La parution de Mademoiselle Cloque est saluée par la critique[26]. Dans ce roman, Boylesve montre qu'il maîtrise désormais sa plume et qu'il s'est composé un « style », comme le souligne Henri de Régnier en réponse au discours de réception de Boylesve à l'Académie française, le : « Si je me suis arrêté sur ce roman [Mademoiselle Cloque], c'est que j'y trouve déjà toute votre manière »[29]. René Marill Albérès est plus nuancé : dans son ouvrage Histoire du roman moderne (1962), il regrette que le succès de Mademoiselle Cloque tienne « à une manière d’application scolaire, à un ensemble de recettes éprouvées », mais cet avis reste minoritaire, surtout parmi les plus récents spécialistes de Boylesve[30].

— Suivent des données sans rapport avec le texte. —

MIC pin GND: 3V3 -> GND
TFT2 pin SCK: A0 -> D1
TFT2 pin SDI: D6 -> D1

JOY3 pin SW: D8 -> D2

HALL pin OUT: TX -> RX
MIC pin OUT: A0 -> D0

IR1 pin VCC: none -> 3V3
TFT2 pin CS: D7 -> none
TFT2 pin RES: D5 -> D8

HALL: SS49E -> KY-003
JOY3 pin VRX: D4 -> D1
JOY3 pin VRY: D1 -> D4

Le roman est également cité comme référence dans des présentations d'ouvrages historiques consacrés à la basilique[31].
Boylesve cultive dans ce roman, peut-être sans le vouloir, deux paradoxes sur les messages qu'il délivre. Mademoiselle Cloque est publiée au moment de l'affaire Dreyfus — en 1899, le premier jugement condamnant Dreyfus vient d'être cassé par la Cour de cassation et un nouveau conseil de guerre se tient à Rennes — et l'écrivain, comme plusieurs jeunes auteurs de son époque, manifeste des opinions plutôt dreyfusardes[32] : pourtant, le caractère et les agissements de la famille Niort-Caen ne donnent pas une opinion flatteuse des Juifs, dépeints comme cupides et sans scrupule[B 8]. D'autre part, selon André Bourgeois, bien que nullement irréligieux, Boylesve publie un livre « extrêmement dangereux pour la religion » du fait du raisonnement parfois empreint de « jésuitisme » de Mlle Cloque[B 6].

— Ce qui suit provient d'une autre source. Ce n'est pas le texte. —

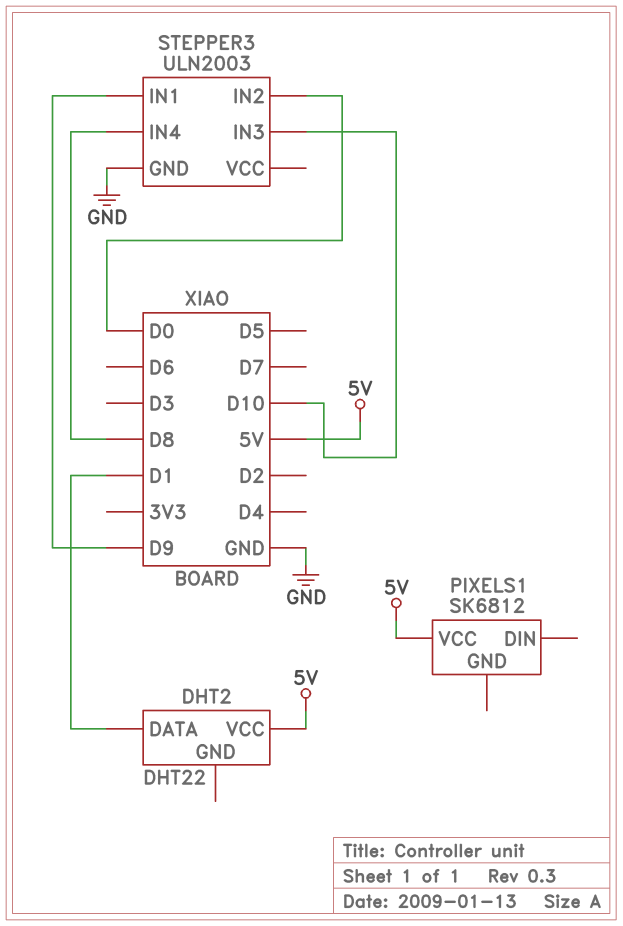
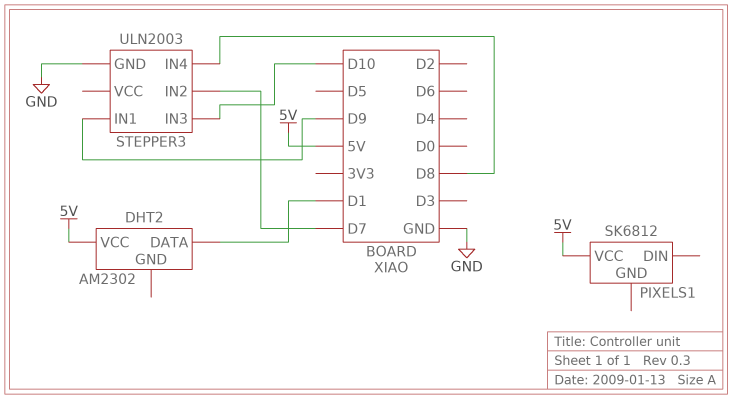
DHT2: DHT22 -> AM2302
STEPPER3 pin IN2: D0 -> D7

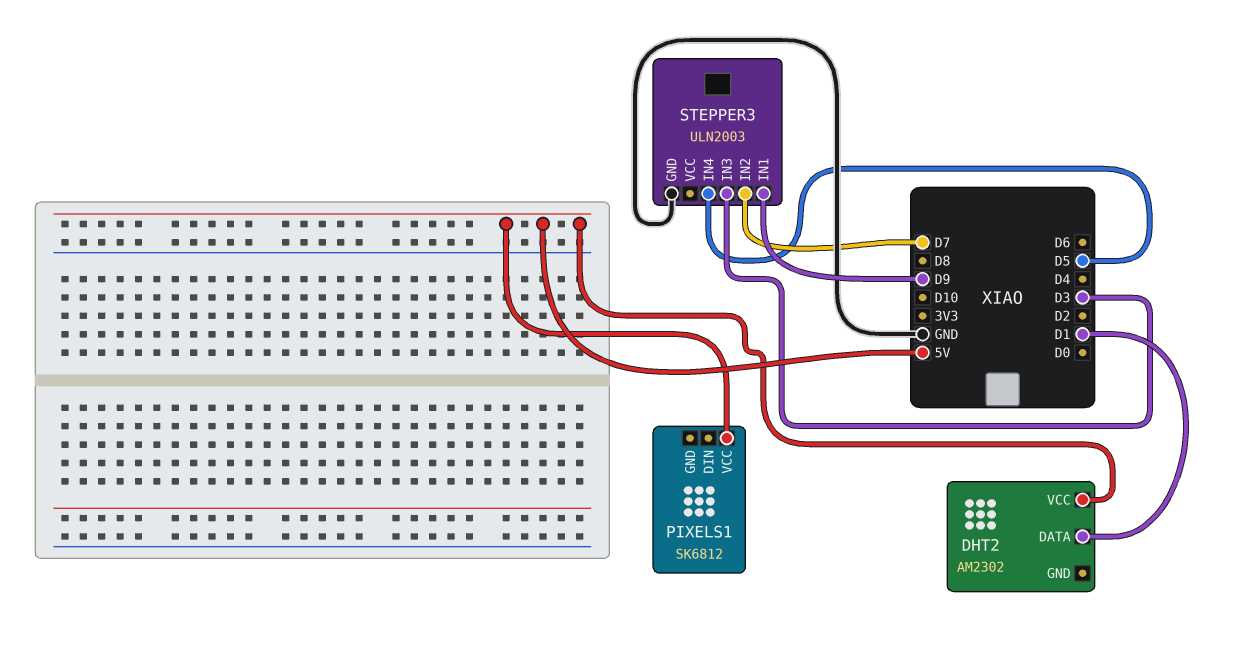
STEPPER3 pin IN3: D10 -> D3
STEPPER3 pin IN4: D8 -> D5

La construction de l'œuvre se révèle, elle aussi, paradoxale. Les sept premiers chapitres du livre mettent bien « en vedette » le personnage de Mlle Cloque : c'est elle, alors éminemment sympathique, que le lecteur suit pas à pas dans ses rapports avec son entourage, dans son activisme au service de la « grande basilique ». En revanche, à partir des vacances de Geneviève, ce sont les actes et les sentiments de cette dernière qui semblent conduire l'intrigue et attirer l'attention et la sympathie du lecteur, Mlle Cloque agissant ou réagissant en fonction de sa nièce en même temps qu'elle ternit sa propre image par sa dureté et son intransigeance[B 10] : c'est alors plutôt le thème du « mariage raté » qui est porté en avant. De ce fait, selon André Bourgeois, le roman semble alors perdre de son unité dans la mesure où le personnage principal ne l'est plus. Cette construction en deux temps, au détriment de l'unité d'action, est sans doute voulue par Boylesve pour maintenir l'attention du lecteur, que la seule question de la construction de la basilique ne saurait captiver tout au long du livre[B 11].
Le manuscrit du roman est conservé au département des Manuscrits de la Bibliothèque nationale de France[33]. Le texte publié dans La Grande Revue est conforme à ce manuscrit alors que la publication en volume a subi plusieurs remaniements[G 17].